Choice 4: Create a single element array of type int and pass that
This is considered a hack, but is sometimes employed to return values from inline class invocations.
void play(int [] toyNumber){
System.out.println("Toy number in play " + toyNumber[0]);
toyNumber[0]++;
System.out.println("Toy number in play after increement " + toyNumber[0]);
}
Solution 2:[2]
Java is not call by reference it is call by value only
But all variables of object type are actually pointers.
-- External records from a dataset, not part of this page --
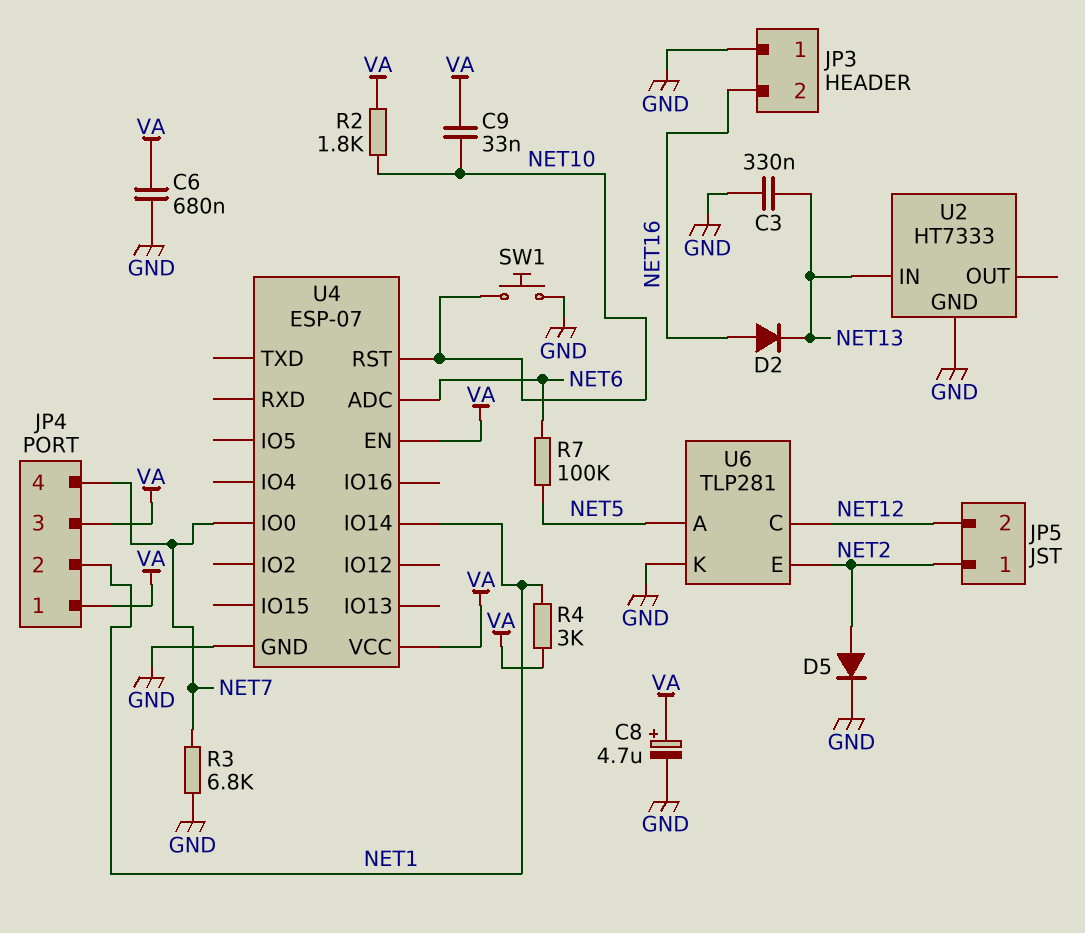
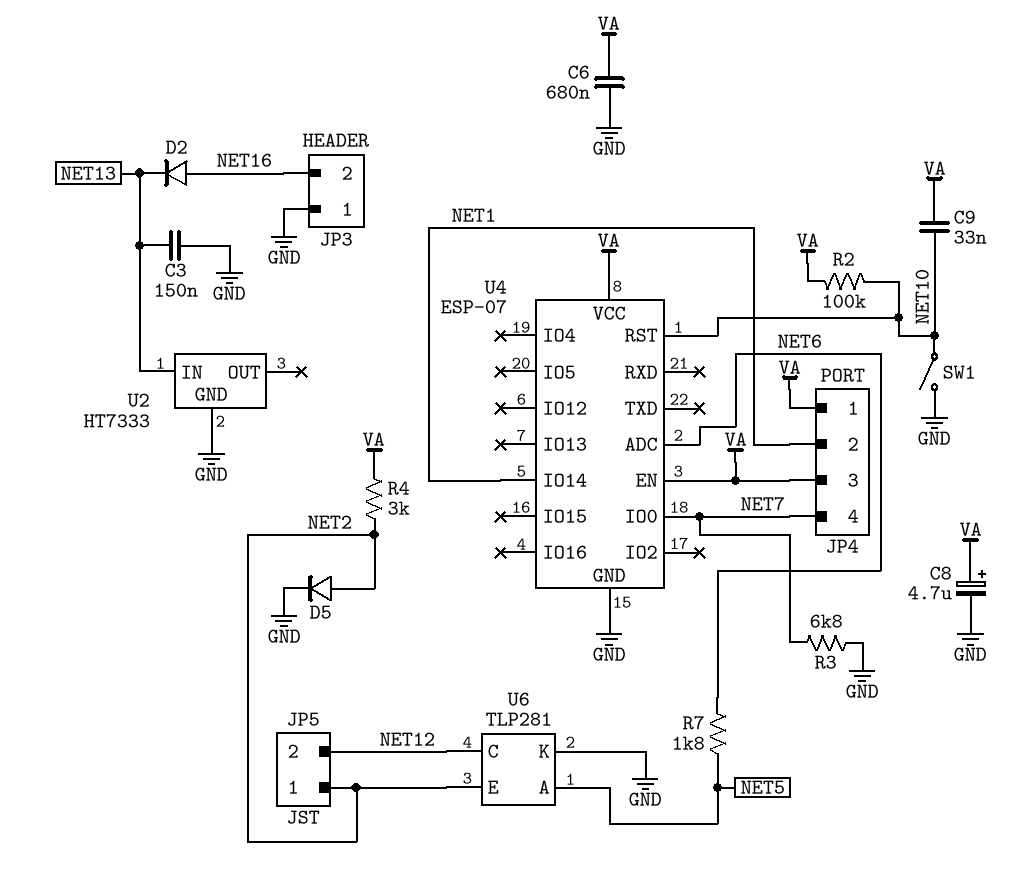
C3: 330nF (GND, NET13) -> 150nF (GND, NET13)
R2: 1.8k (NET10, VA) -> 100k (NET10, VA)
R4: 3k (NET1, VA) -> 3k (NET2, VA)
R7: 100k (NET5, NET6) -> 1.8k (NET5, NET6)
SW1: button (GND, NET10) -> switch (GND, NET10)

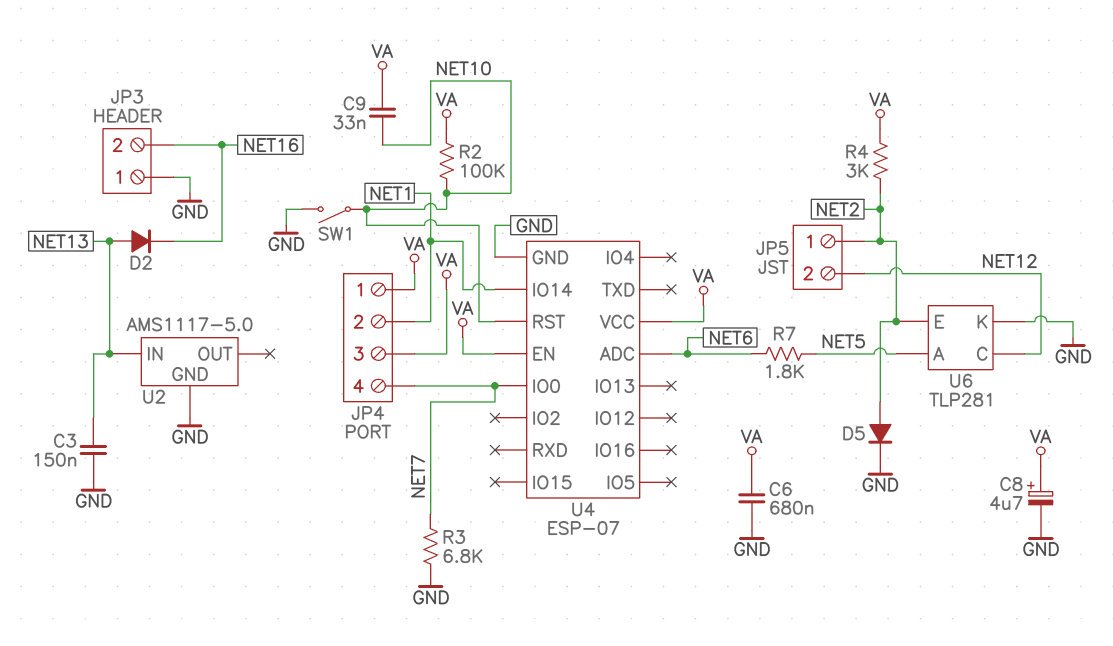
D2: diode (A NET16, K NET13) -> diode (A NET13, K NET16)
U2: HT7333 -> AMS1117-5.0

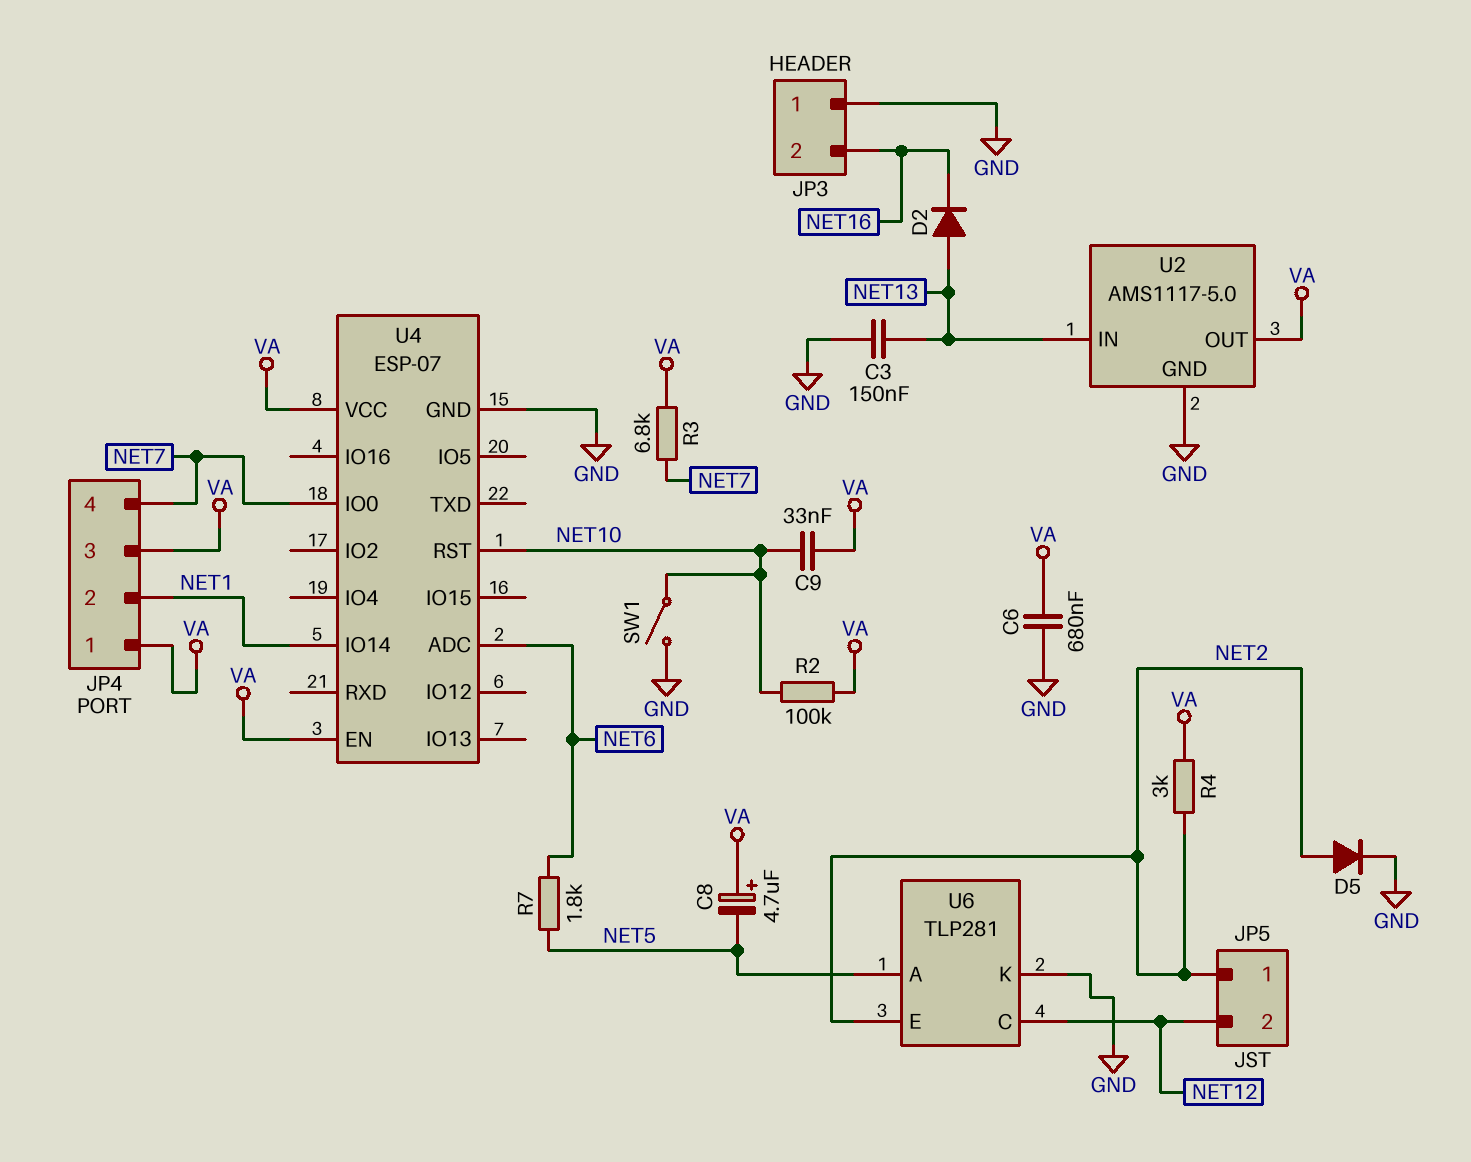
C8: 4.7uF (plus VA, minus GND) -> 4.7uF (plus VA, minus NET5)
R3: 6.8k (GND, NET7) -> 6.8k (NET7, VA)
U2 pin OUT: none -> VA

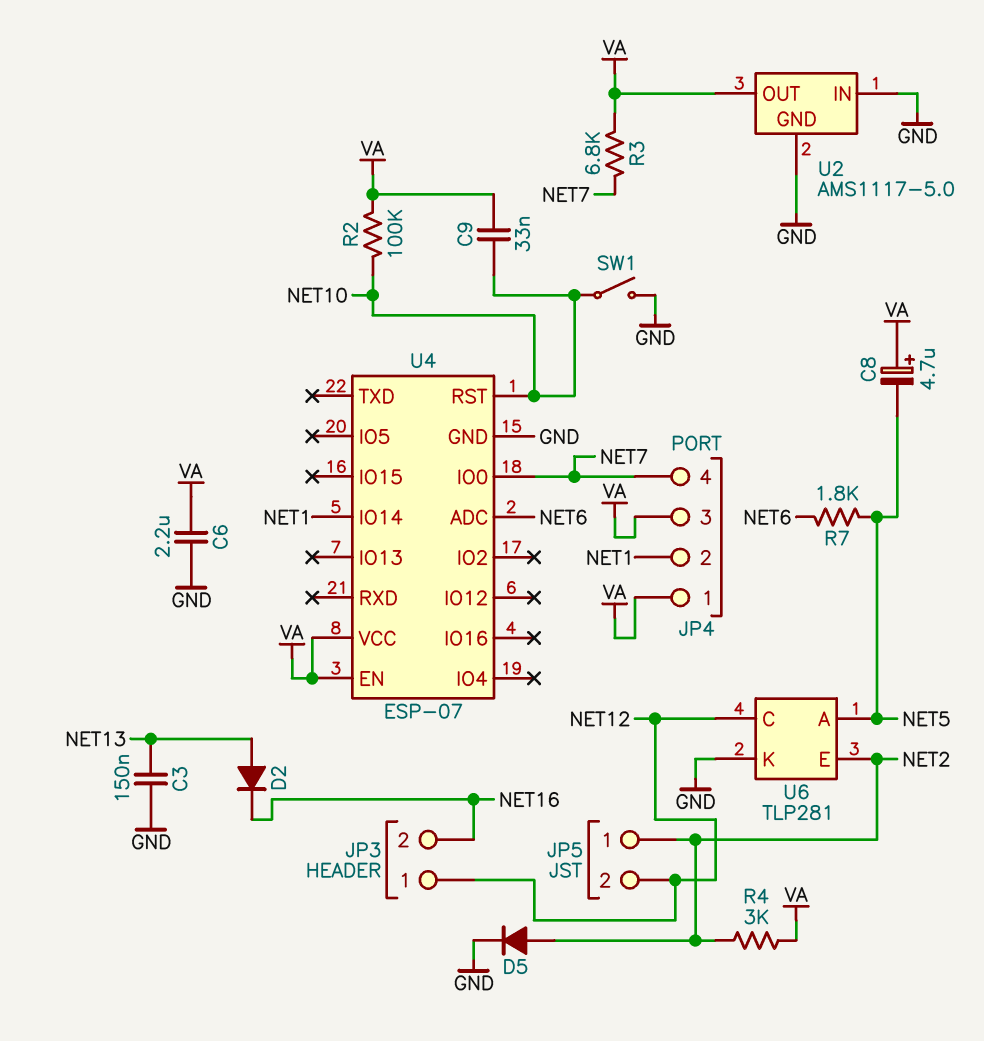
C6: 680nF (GND, VA) -> 2.2uF (GND, VA)
JP3 pin 1: GND -> NET12
U2 pin IN: NET13 -> GND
So if you use a Mutable Object you will see the behavior you want
public class XYZ {
public static void main(String[] arg) {
StringBuilder toyNumber = new StringBuilder("5");
play(toyNumber);
System.out.println("Toy number in main " + toyNumber);
}
private static void play(StringBuilder toyNumber) {
System.out.println("Toy number in play " + toyNumber);
toyNumber.append(" + 1");
System.out.println("Toy number in play after increement " + toyNumber);
}
}
Output of this code:
run:
Toy number in play 5
Toy number in play after increement 5 + 1
Toy number in main 5 + 1
BUILD SUCCESSFUL (total time: 0 seconds)
You can see this behavior in Standard libraries too. For example Collections.sort(); Collections.shuffle(); These methods does not return a new list but modifies it's argument object.
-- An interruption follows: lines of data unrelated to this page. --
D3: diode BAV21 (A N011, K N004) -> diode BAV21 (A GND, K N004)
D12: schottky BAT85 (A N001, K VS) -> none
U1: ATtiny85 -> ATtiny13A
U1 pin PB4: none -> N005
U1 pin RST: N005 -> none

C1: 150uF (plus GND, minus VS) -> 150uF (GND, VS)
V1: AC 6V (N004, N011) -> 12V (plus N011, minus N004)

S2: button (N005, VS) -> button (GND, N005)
List<Integer> mutableList = new ArrayList<Integer>();
mutableList.add(1);
mutableList.add(2);
mutableList.add(3);
mutableList.add(4);
mutableList.add(5);
System.out.println(mutableList);
Collections.shuffle(mutableList);
System.out.println(mutableList);
Collections.sort(mutableList);
System.out.println(mutableList);
Output of this code:
run:
[1, 2, 3, 4, 5]
[3, 4, 1, 5, 2]
[1, 2, 3, 4, 5]
BUILD SUCCESSFUL (total time: 0 seconds)
Solution 3:[3]
Make a
class PassMeByRef { public int theValue; }
then pass a reference to an instance of it. Note that a method that mutates state through its arguments is best avoided, especially in parallel code.
Solution 4:[4]
For a quick solution, you can use AtomicInteger or any of the atomic variables which will let you change the value inside the method using the inbuilt methods. Here is sample code:
import java.util.concurrent.atomic.AtomicInteger;
public class PrimitivePassByReferenceSample {
/**
* @param args
*/
public static void main(String[] args) {
AtomicInteger myNumber = new AtomicInteger(0);
System.out.println("MyNumber before method Call:" + myNumber.get());
PrimitivePassByReferenceSample temp = new PrimitivePassByReferenceSample() ;
temp.changeMyNumber(myNumber);
System.out.println("MyNumber After method Call:" + myNumber.get());
}
void changeMyNumber(AtomicInteger myNumber) {
myNumber.getAndSet(100);
}
}
Output:
MyNumber before method Call:0
MyNumber After method Call:100
Solution 5:[5]
You cannot pass primitives by reference in Java. All variables of object type are actually pointers, of course, but we call them "references", and they are also always passed by value.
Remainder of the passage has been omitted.